PSYDAC uses the powerful topological tools of SymPDE to build a large variety of domains. Here we show how to do a quarter annulus using a Square and a polar mapping and how to join two annulus to create a multipatch domain. Left commented is an example of a complex multipatch domain built using SymPDE.

[1]:

import numpy as np

from sympde.topology import Square, PolarMapping
from sympde.utilities.utils import plot_domain

from psydac.api.tests.build_domain import build_pretzel

# Define the topological geometry for each patch
rmin, rmax = 0.3, 1.

# First quarter annulus
domain_log_1 = Square('A_1', bounds1=(0., 1.), bounds2=(0., np.pi/2))
F_1 = PolarMapping('F_1', dim=2, c1=0., c2=0., rmin=rmin, rmax=rmax)
Omega_1 = F_1(domain_log_1)

# Second quarter annulus
domain_log_2 = Square('A_2', bounds1=(0., 1.), bounds2=(np.pi, 3/2 * np.pi))
F_2 = PolarMapping('F_2', dim=2, c1=rmin+rmax, c2=0., rmin=rmax, rmax=rmin)
Omega_2 = F_2(domain_log_2)

# Join the patches

from sympde import Domain
connectivity = [((0,1,-1),(1,1,-1), 1)]
patches = [Omega_1, Omega_2]
Omega = Domain.join(patches, connectivity, 'domain')

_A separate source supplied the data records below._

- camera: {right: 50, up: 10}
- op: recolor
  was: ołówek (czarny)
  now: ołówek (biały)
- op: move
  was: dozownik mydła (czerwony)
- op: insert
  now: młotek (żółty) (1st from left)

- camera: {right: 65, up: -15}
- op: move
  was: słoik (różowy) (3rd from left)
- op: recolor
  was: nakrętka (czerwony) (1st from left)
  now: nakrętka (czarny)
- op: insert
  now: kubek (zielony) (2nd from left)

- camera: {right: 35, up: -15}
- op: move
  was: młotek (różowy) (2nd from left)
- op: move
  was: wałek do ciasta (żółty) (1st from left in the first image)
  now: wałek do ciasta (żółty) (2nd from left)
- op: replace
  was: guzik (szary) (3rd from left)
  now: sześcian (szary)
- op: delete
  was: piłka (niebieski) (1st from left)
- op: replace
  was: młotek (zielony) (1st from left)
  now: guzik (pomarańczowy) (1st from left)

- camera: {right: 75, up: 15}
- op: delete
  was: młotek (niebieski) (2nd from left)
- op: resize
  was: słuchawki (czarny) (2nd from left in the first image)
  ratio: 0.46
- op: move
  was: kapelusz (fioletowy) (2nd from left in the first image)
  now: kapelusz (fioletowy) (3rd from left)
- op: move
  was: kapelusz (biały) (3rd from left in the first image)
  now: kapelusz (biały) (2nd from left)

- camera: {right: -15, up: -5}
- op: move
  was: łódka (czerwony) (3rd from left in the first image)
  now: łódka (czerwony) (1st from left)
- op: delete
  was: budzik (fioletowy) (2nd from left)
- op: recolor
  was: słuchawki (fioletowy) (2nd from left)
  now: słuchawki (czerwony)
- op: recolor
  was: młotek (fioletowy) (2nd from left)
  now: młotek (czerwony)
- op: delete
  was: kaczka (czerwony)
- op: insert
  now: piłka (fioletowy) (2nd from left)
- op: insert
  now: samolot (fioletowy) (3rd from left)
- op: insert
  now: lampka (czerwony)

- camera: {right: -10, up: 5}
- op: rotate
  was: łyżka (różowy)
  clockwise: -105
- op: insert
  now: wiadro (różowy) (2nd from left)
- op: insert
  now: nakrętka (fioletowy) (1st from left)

# Example of a complex multi-patch domain
# Omega = build_pretzel()

# Simple visualization of the topological domain
plot_domain(Omega, draw=False, isolines=True)

../_images/examples_Poisson_non_periodic_2_0.png

Step 2: Defining the Abstract PDE model using SymPDE#

[2]:

from sympde.calculus import grad, dot
from sympde.calculus import minus, plus

from sympde.expr.expr          import LinearForm, BilinearForm
from sympde.expr.expr          import integral
from sympde.expr.expr          import Norm
from sympde.expr               import find, EssentialBC

from sympde.topology import ScalarFunctionSpace
from sympde.topology import elements_of
from sympde.topology import NormalVector

# Define the abstract model to solve Poisson's equation using the manufactured solution method
x,y       = Omega.coordinates
solution  = x**2 + y**2
f         = -4

V   = ScalarFunctionSpace('V', Omega, kind=None)

u, v = elements_of(V, names='u, v')
nn   = NormalVector('nn')

bc   = EssentialBC(u, solution, Omega.boundary)

error  = u - solution

I = Omega.interfaces

kappa  = 10**3

expr_I =- 0.5*dot(grad(plus(u)),nn)*minus(v)  + 0.5*dot(grad(minus(v)),nn)*plus(u)  - kappa*plus(u)*minus(v)\
        + 0.5*dot(grad(minus(u)),nn)*plus(v)  - 0.5*dot(grad(plus(v)),nn)*minus(u)  - kappa*plus(v)*minus(u)\
        - 0.5*dot(grad(minus(v)),nn)*minus(u) - 0.5*dot(grad(minus(u)),nn)*minus(v) + kappa*minus(u)*minus(v)\
        + 0.5*dot(grad(plus(v)),nn)*plus(u)   + 0.5*dot(grad(plus(u)),nn)*plus(v)   + kappa*plus(u)*plus(v)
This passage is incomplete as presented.